Documentário “Coded Bias” e a vida por plataformas

"Coded Bias" é um documentário sobre a desigualdade racial e social dos algoritmos de inteligência artificial. Imagem: Netflix/ Reprodução


“Coded Bias” me assustou um pouco. O fato da publicidade ser direcionada de acordo com os nossos gostos e necessidades, tratado no documentário “Dilema das Redes”, não era novidade, mas eu desconhecia os algoritmos de RH (utilizados para contratar e demitir pessoas) e bancários (para decidir se a pessoa 'merece' ou não empréstimos e financiamentos). Talvez porque aos meus vinte e poucos anos não tive contato com eles ainda.

Ano passado, com a pandemia, mantive um relacionamento a distância, no qual praticamente todos os contatos aconteciam por meio do Whatsapp. Chats, chamadas de vídeo e fotos tornaram-se procedimentos diários para conversar. Eu em Curitiba e ele no interior, as chamadas sofriam com o delay, e as risadas vinham quando o assunto já tinha trocado. Quando tentávamos assistir filmes simultaneamente, por vezes recebíamos spoilers.

Agora, de volta ao trabalho presencial e ao namoro presencial, as plataformas estão menos presentes, com exceção da Universidade. Curiosamente, utilizamos o Teams como nuvem compartilhada onde eu trabalho, e quando sobra um tempinho do expediente para fazer atividades do curso, preciso deslogar do Teams utilizado para o trabalho e entrar no Teams @ufpr. Quase como se houvesse uma distância física entre trabalho e faculdade, quando tudo está em um mesmo computador.
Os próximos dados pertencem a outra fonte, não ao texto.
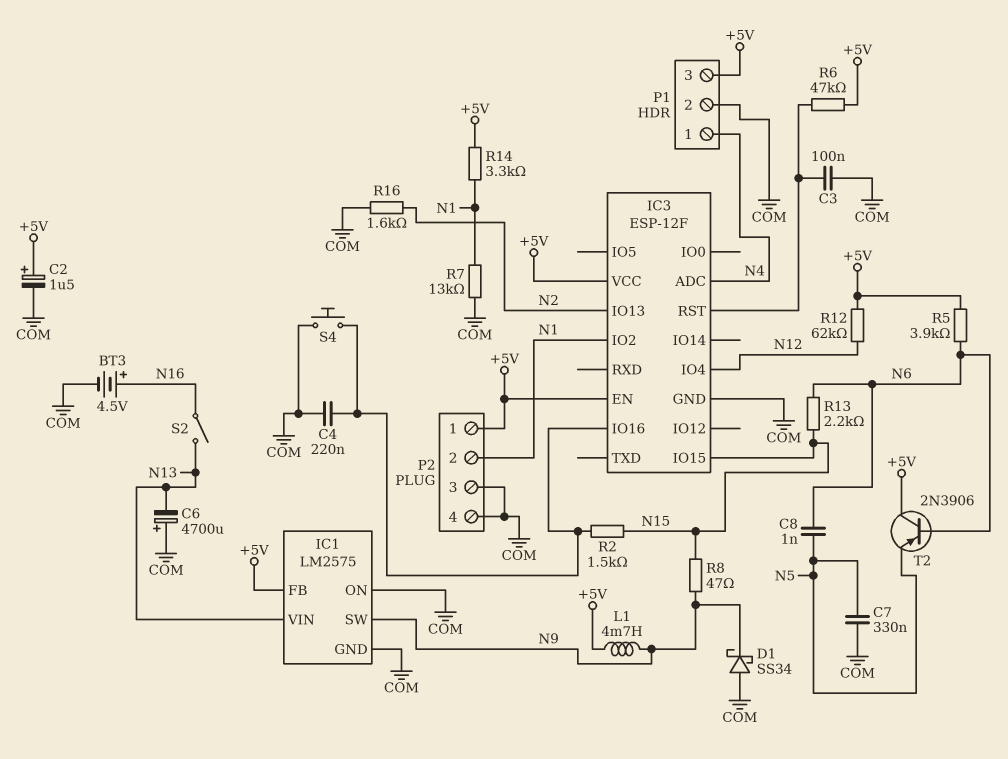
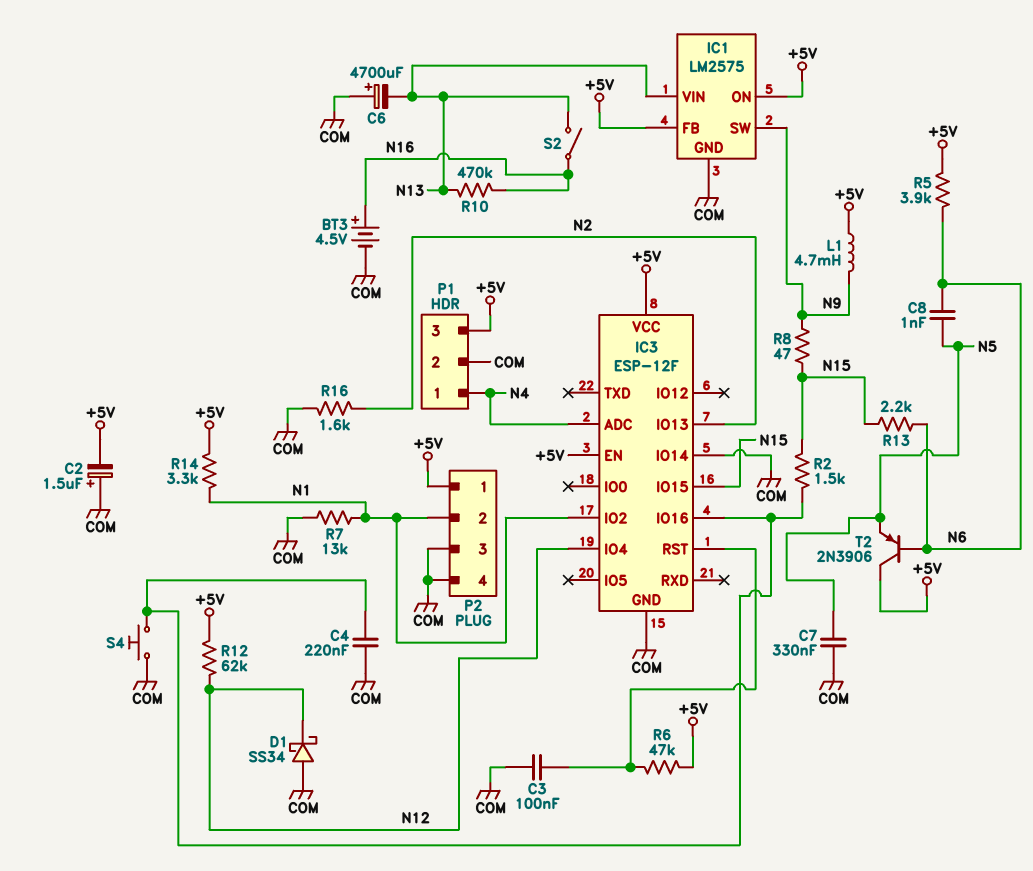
C2: 1.5uF (plus +5V, minus COM) -> 1.5uF (plus COM, minus +5V)
D1: schottky SS34 (A COM, K N9) -> schottky SS34 (A COM, K N12)
IC1 pin ON: COM -> +5V
IC3 pin IO14: none -> COM
R10: none -> 470k (N13, N16)

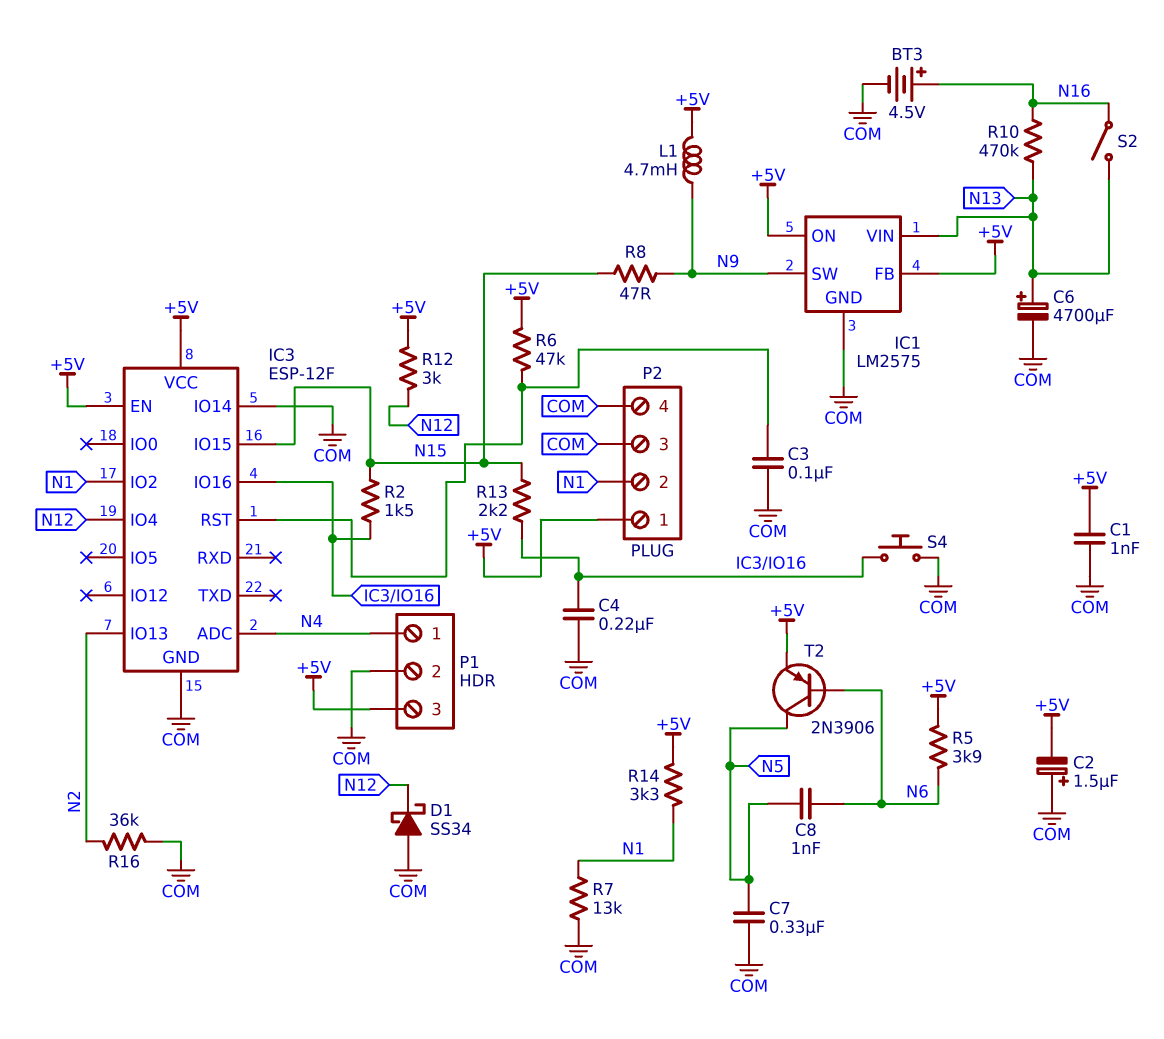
C1: none -> 1nF (+5V, COM)
C6: 4700uF (plus COM, minus N13) -> 4700uF (plus N13, minus COM)
R12: 62k (+5V, N12) -> 3k (+5V, N12)
R13: 2.2k (N6, N15) -> 2.2k (IC3/IO16, N15)
R16: 1.6k (COM, N2) -> 36k (COM, N2)
T2: PNP 2N3906 (B N6, C +5V, E N5) -> PNP 2N3906 (B N6, C N5, E +5V)

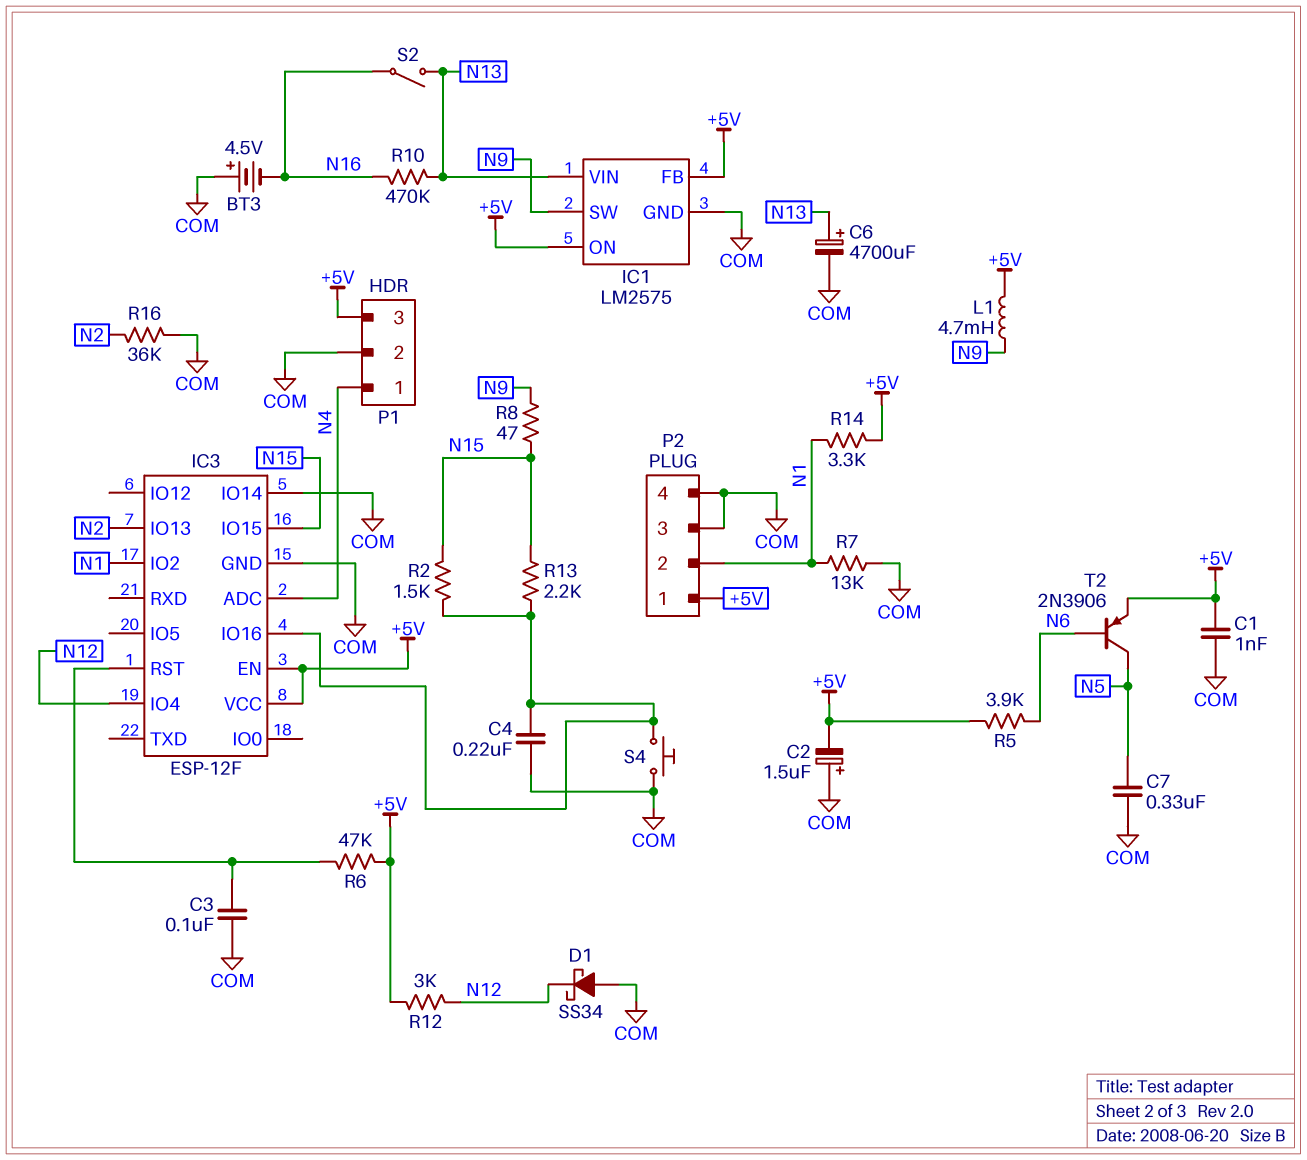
BT3: 4.5V (plus N16, minus COM) -> 4.5V (plus COM, minus N16)
C8: 1nF (N5, N6) -> none

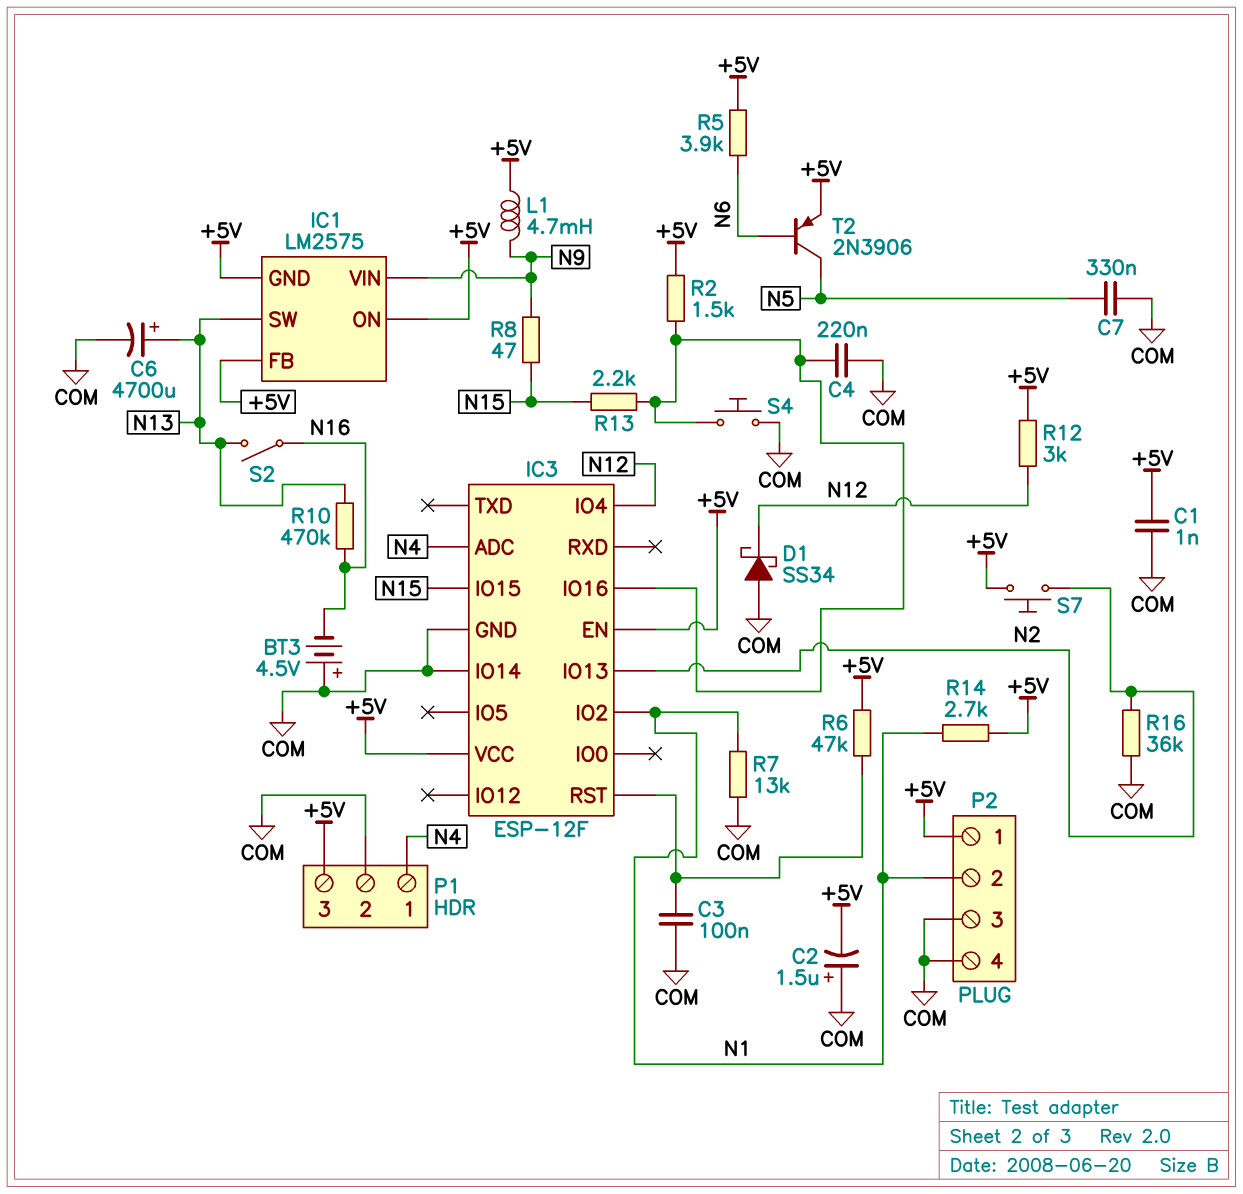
IC1 pin GND: COM -> +5V
IC1 pin SW: N9 -> N13
IC1 pin VIN: N13 -> N9
R2: 1.5k (IC3/IO16, N15) -> 1.5k (+5V, IC3/IO16)
R14: 3.3k (+5V, N1) -> 2.7k (+5V, N1)
S7: none -> button (+5V, N2)

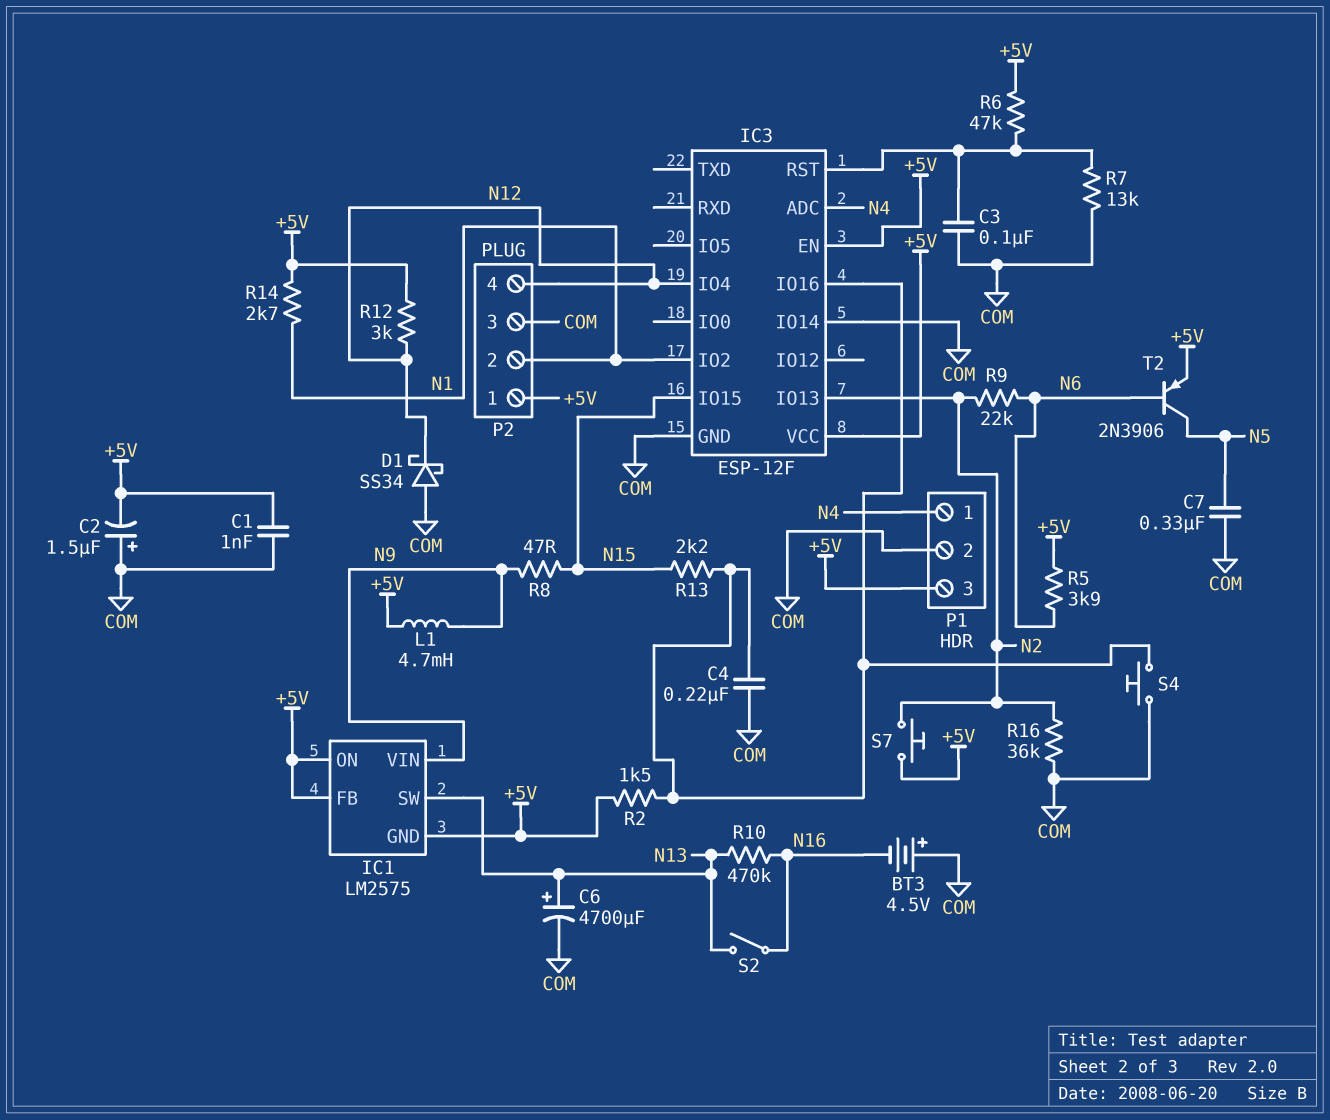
P2 pin 4: COM -> N12
R7: 13k (COM, N1) -> 13k (COM, IC3/RST)
R9: none -> 22k (N2, N6)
Na metade deste ano, dirigia até o estágio, 7 km. Não era a melhor motorista, então minha mãe e meu namorado sempre perguntavam se eu havia chegado viva. Um dia olhei a notificação do WhatsApp: “Você chegou?”, perguntou o namorado. Então apareceram as respostas prontas, em uma delas “cheguei sim, amor”. Foi a primeira vez que essa função apareceu para mim. Fiquei chocada “como eles sabem que a gente namora??”, mas depois me tranquilizei quando vi que várias respostas prontas do WhatsApp vem com “amor”, independente  de com quem é a conversa. Deve ser algo comum.

Os algoritmos preveem o futuro. Faz tempo que o Gmail tem respostas prontas, você digita “enviei” e já aparece o “em anexo”. É uma função estatística simples, e bem prática. Mas como isso resume a nossa comunicação como seres humanos? Virei a boneca topo de linha que eu tanto queria quando era criança — tinha 200 falas programadas. 
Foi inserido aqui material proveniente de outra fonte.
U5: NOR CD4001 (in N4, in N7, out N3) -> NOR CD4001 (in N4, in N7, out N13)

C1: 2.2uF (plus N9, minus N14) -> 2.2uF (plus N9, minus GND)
A probabilidade também aparece nas buscas. Ciente de que eu vou ver a previsão do tempo para descobrir o que vestir nesta cidade de extremos, “tempo Curitiba” aparece sempre no topo do meu histórico de pesquisa, mesmo não sendo a última coisa que eu pesquisei. Quando estou assistindo uma série, às vezes duas letras bastam para o Google Search entender que quero pesquisar um ator ou personagem. Recém-habilitada, estou sempre com a localização ligada para usar o Maps, e o aplicativo gentilmente me manda um relatório mensal de por onde estive. 

Não costumo me incomodar com isso. É tudo tão prático, útil. Eu gosto que me mostrem promoções exatamente daquilo que eu precisava comprar. Mas me preocupo com o impacto dos algoritmos sobre o que é ser humano. Afinal, se os algoritmos são invisíveis, como propõe o documentário, quantas ruas eu não passei porque o GPS não sugeriu, quantas roupas eu não usei por causa da previsão do tempo, quantas vagas de estágio eu não tentei porque o post ou a notícia não apareceu para mim? Quantas eu tentei só porque apareceu?